Insomma, a leggere Bandinelli, proprio nel momento della rottura, Fini mostra la sua fragilità; nel momento della prova di forza, rivela una pericolosa inconsistenza. A Bandinelli mi lega una lunga amicizia e una stima che spero ricambiata. Ma penso che la sua lettura sia tanto ficcante quanto parziale.

I paralleli, le simmetrie e le corrispondenze storiche fanno sempre colpo, ma non sempre colgono le verità. Del parallelo con Salandra che Bandinelli fa, mi piace cogliere il riferimento alla destra storica come orizzonte possibile di una destra liberale di governo.
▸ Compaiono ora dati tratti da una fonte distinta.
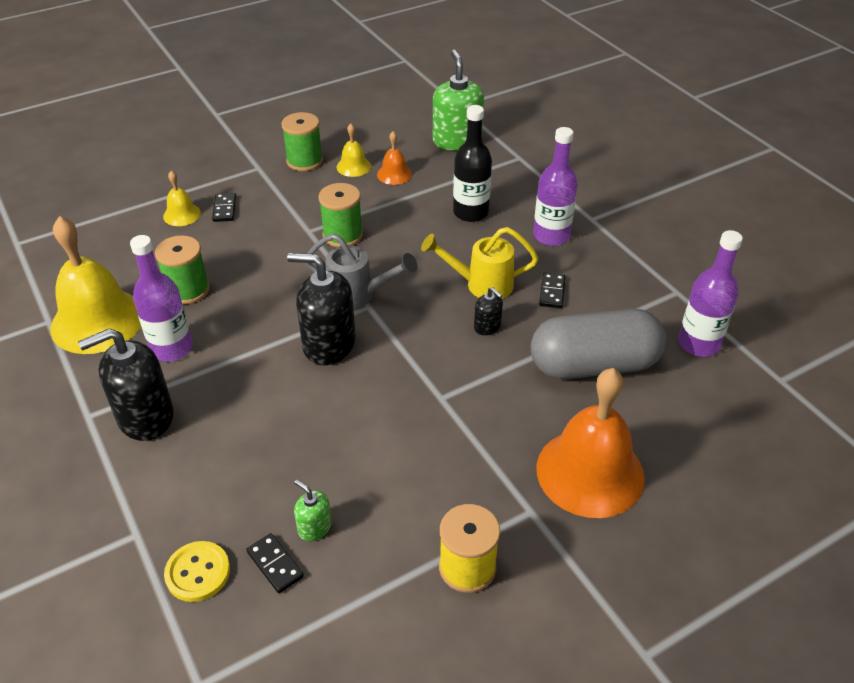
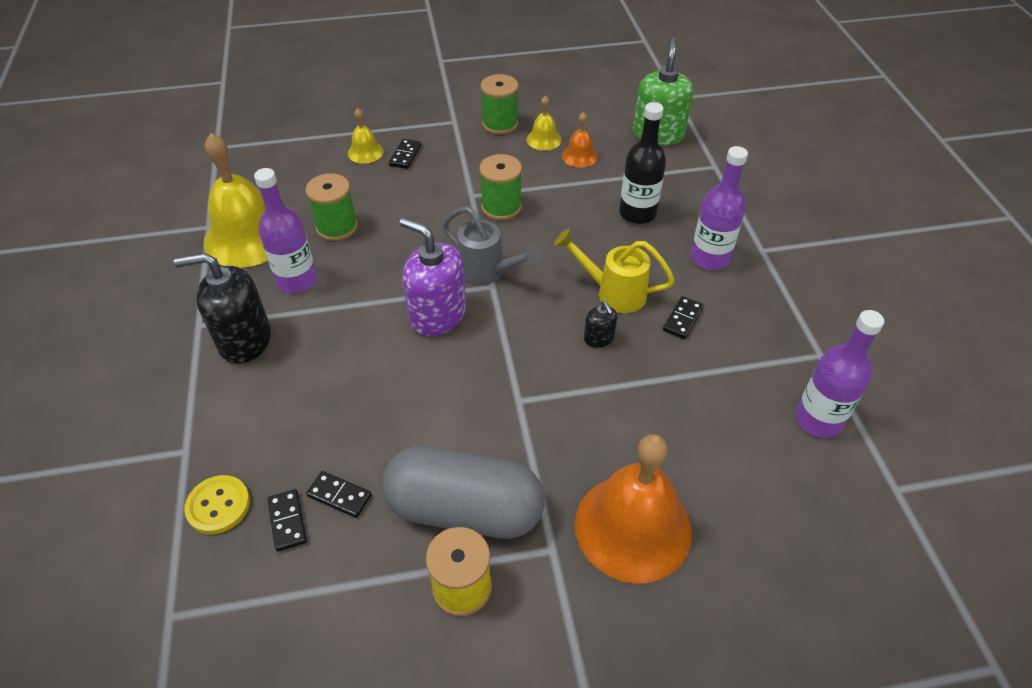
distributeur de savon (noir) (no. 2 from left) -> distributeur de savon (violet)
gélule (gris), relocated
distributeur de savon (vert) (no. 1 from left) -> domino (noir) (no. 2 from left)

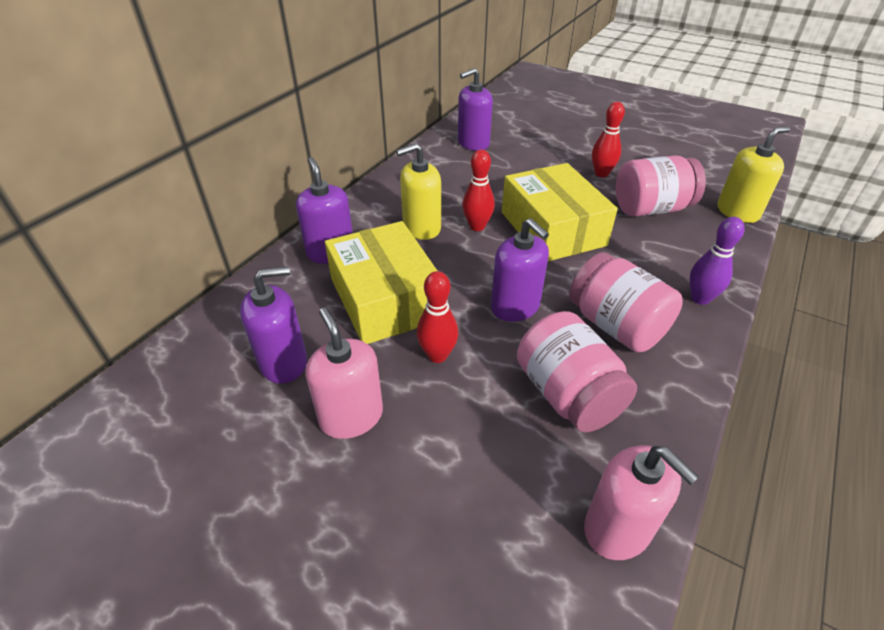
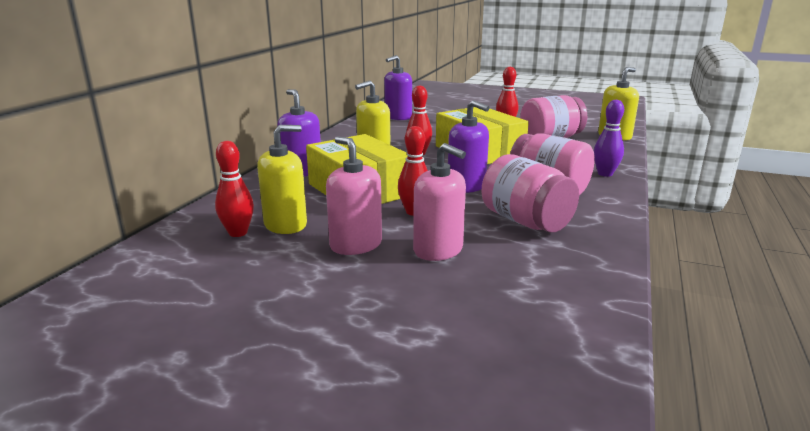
distributeur de savon (violet) (no. 1 from left) -> distributeur de savon (jaune) (no. 1 from left)
distributeur de savon (rose) (no. 2 from left), relocated
none -> quille (rouge) (no. 1 from left)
Simmetria per simmetria, però, il percorso di Fini appare allora, per ragioni cronologiche e politiche, più vicino a quello dell’Alianza Popular post-franchista, che all’inizio degli anni ’80 soppianta la più “presentabile” Unione del Centro Democratico, protagonista con Adolfo Suarez della transizione alla democrazia, e spazzata via dalla vittoria dei socialisti. Così, da Aznar in poi i “popolari” in Spagna  non sono i vecchi democristiani, ma gli eredi del vecchio partito post-franchista. Anche in questo caso, le analogie sono interessanti, come pure le differenze.

Se invece non si legge Fini e il suo progetto per somiglianza o per differenza, ma se ne ammette, al di là del giudizio, l’originalità, il profilo del Presidente della Camera non appare quello di un personaggio in cerca d’autore, che cerca di politicizzare, con materiali ideologici raccogliticci, la propria guerra personale al Cavaliere. Al contrario è quello di un politico che incamminatosi, certo con qualche ritardo, sulle tracce del più moderno liberal-conservatorismo europeo, ha finito per scavalcare politicamente Berlusconi. Tra i tanti riferimenti che Bandinelli evoca, manca infatti il più vicino e pertinente: il PdL. L’espulsione di Fini dal partito berlusconiano ha segnato il fallimento del PdL ma non ha cancellato l’esigenza né l’obiettivo di un grande partito “di sistema”, aperto e inclusivo per ragioni di efficienza, prima che di generosità. E’ questa la missione (di medio periodo) che Fini deve rinnovare e FLI ha il dovere di prefiggersi.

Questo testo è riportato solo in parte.